Happy New Year !
もう少しで年が明ける。



私たちパーティはささやかながら新年のお祝いをしようと、猪鹿亭でさんざん飲んで、食べて。
どんちゃん騒ぎをしたのだ。


リタも最後の方に加わって、わたしと一緒に飲んだんだけど。
なんでかなぁ。ぜんぜん平気らしい。
私は、といえば。ちょっと飲みすぎたみたい。ま、もともとお酒は強くないんだけどね。



ルーミィとシロちゃんは。
がんばって起きてようとしたけど。結局、ねてしまった。
そこで、旅館に帰ろうか、となったのである。
ノルの背中で幸せそうに寝ちゃってる。ふふっ、かわいいな〜。

クレイはほろ酔いかげんでいい感じみたい。
キットンはだいぶ酔ってるみたいで、大声で笑いながらふらふらと歩いている。
ノルは。ほどほどに楽しんでいたみたい。
ルーミィとシロちゃんは。
飲んだわけじゃないけど、時間も時間だったので、起きていられなかったみたい。

・・・・トラップはといえば。さんざん飲んでいたはずなんだけど、ぜんぜん平気みたい。
いつものように軽い足取りで目の前を歩いていく。

「あっ・・・。」
足がもつれて転びかかる。

がしっ、と腕をつかまれる。

「ったく・・・今度はもちっと考えて飲めや。
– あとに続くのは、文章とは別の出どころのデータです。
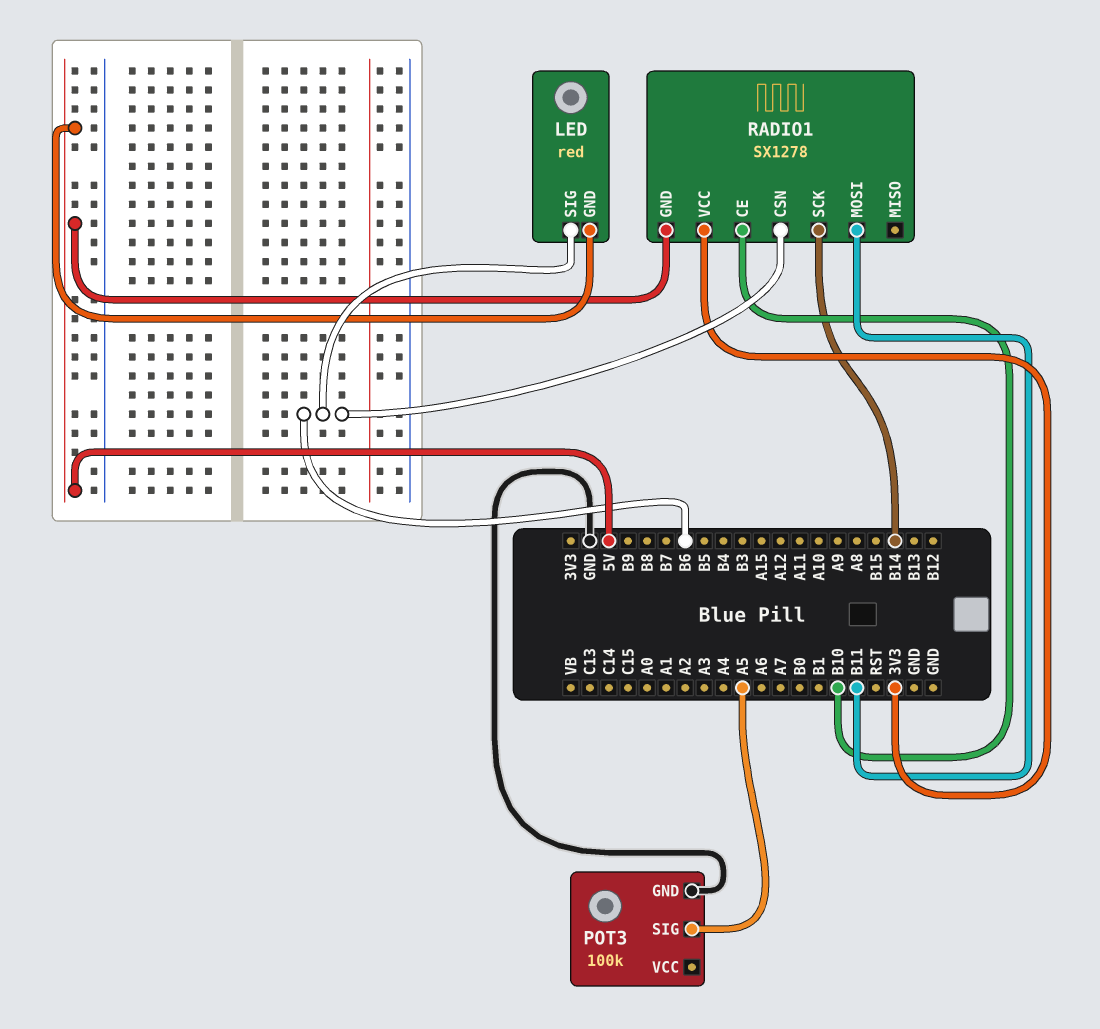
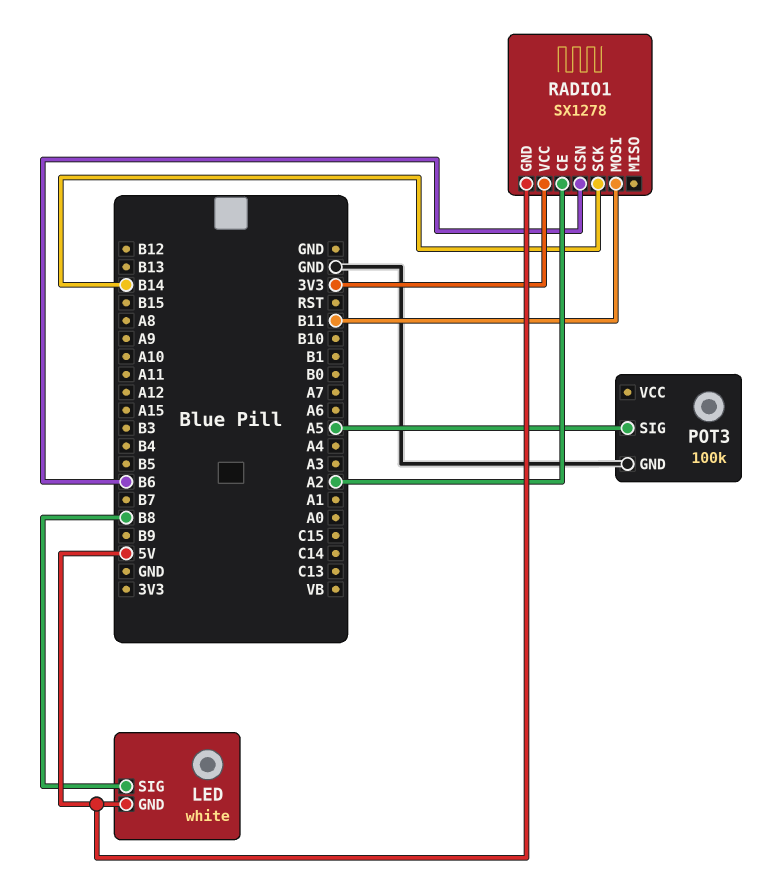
LED: red -> white
LED pin SIG: B6 -> B8
RADIO1 pin CE: B10 -> A2

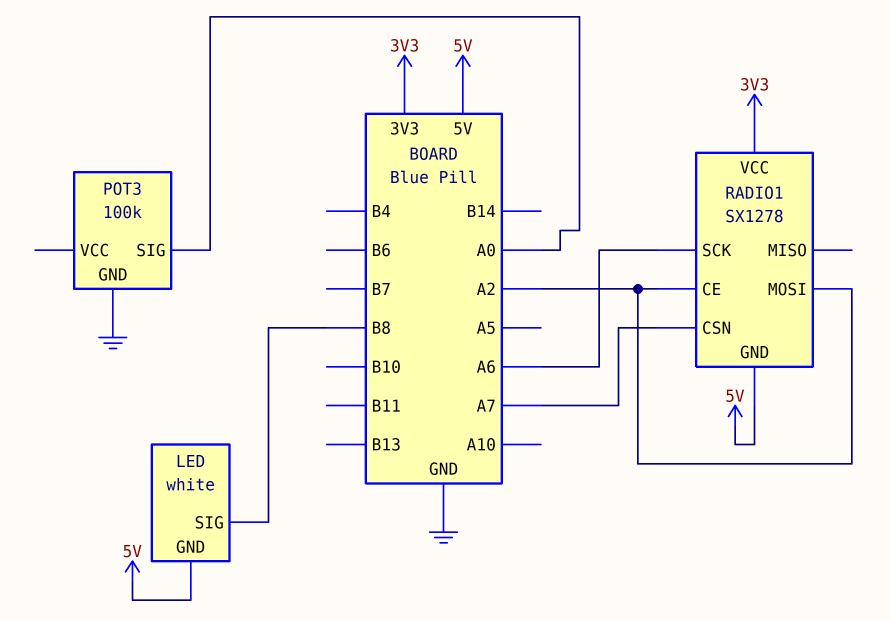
POT3 pin SIG: A5 -> A0
RADIO1 pin CSN: B6 -> A7
RADIO1 pin MOSI: B11 -> A2
RADIO1 pin SCK: B14 -> A6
」

つかまれた腕のほうを見ると。
あきれた顔のトラップが私を見ていた。

「へへっ・・・。ごめんね。」

でも美味しかったんだよね。
リタがわざわざ私に、って甘めのホップル酒を出してくれたんだよね。
で、ついつい飲みすぎてしまった。飲みすぎ、っていってもたいした量じゃないんだけどさぁ。
あ・・・だめだ。酔いのせいか、頭がクラクラしてきた。

「はぁ。なーに百面相やってんだよ。」
「なによぅ。いいーじゃない。」
「・・・・だいぶ酔ってるな、おまえ。」
「酔ってないよ〜へへっ。」
トラップがやれやれ、って感じで苦笑していた。
「ほら、皆もう行っちまったぞ。ほれ。」
そう言って手を差し出した。
「・・・なに?」
「・・・なに、って・・いいから帰るぞ!」
そう言うとトラップは私の手を取り、ズンズン歩き出した。


「ねぇ〜トラップぅ〜」
ふと、歩みが遅くなり。
「どうした?」
そう言って振り向いた彼の表情が想像以上に優しくて。
「あ・・・・えーっと・・・いいや。」
心臓がどきどきいってる。どうしたんだろう?
「ヘンな奴。」
ふっ、と笑うとまた歩き出す。

すでに静かになっている町の中をそのまま二人、手をつないでみすず旅館へと歩く。
なんかこういうのもいいな。恋人同士みたい・・・ってだれがぁ?
あああっ・・・やっぱり酔ってるんだ。そうに違いない。うん。


トラップに手をひかれながらそんな事を考えていると。

リーン、ゴーン、と鐘の音が響いてきた。

「あっ!年が明けたよ!新年おめでとう、トラップ。」
思わず笑みがこぼれる。そして、今年も皆に幸せが訪れるように心のなかで祈る。

一瞬目の前が暗くなり。頬に柔らかい感触と耳に残った言葉。
「?!・・・な、なに、今の・・・・。」
顔がかーっと熱くなる。
うそでしょお?まさか・・・。でもでも・・・。


「パステルー、おいてくぞー!」
その声に驚いてみれば。もうあんなところまで行っている。
「ちょっとぉー!待ってくれたっていいじゃない!」
そう叫んであわててトラップの後を追いかけた。


でもね、気付いちゃったんだ。月明かりのなか、トラップの顔が赤かったの。
だから今年は。きっとあなたを捕まえて見せるんだから。
今更待ったはナシだよ、トラップ。





改訂版です。
あまりにも急ピッチで書いていた為、
読み返していたらあまりにひどい部分があったので、
心理描写を増やすと共に手直ししました。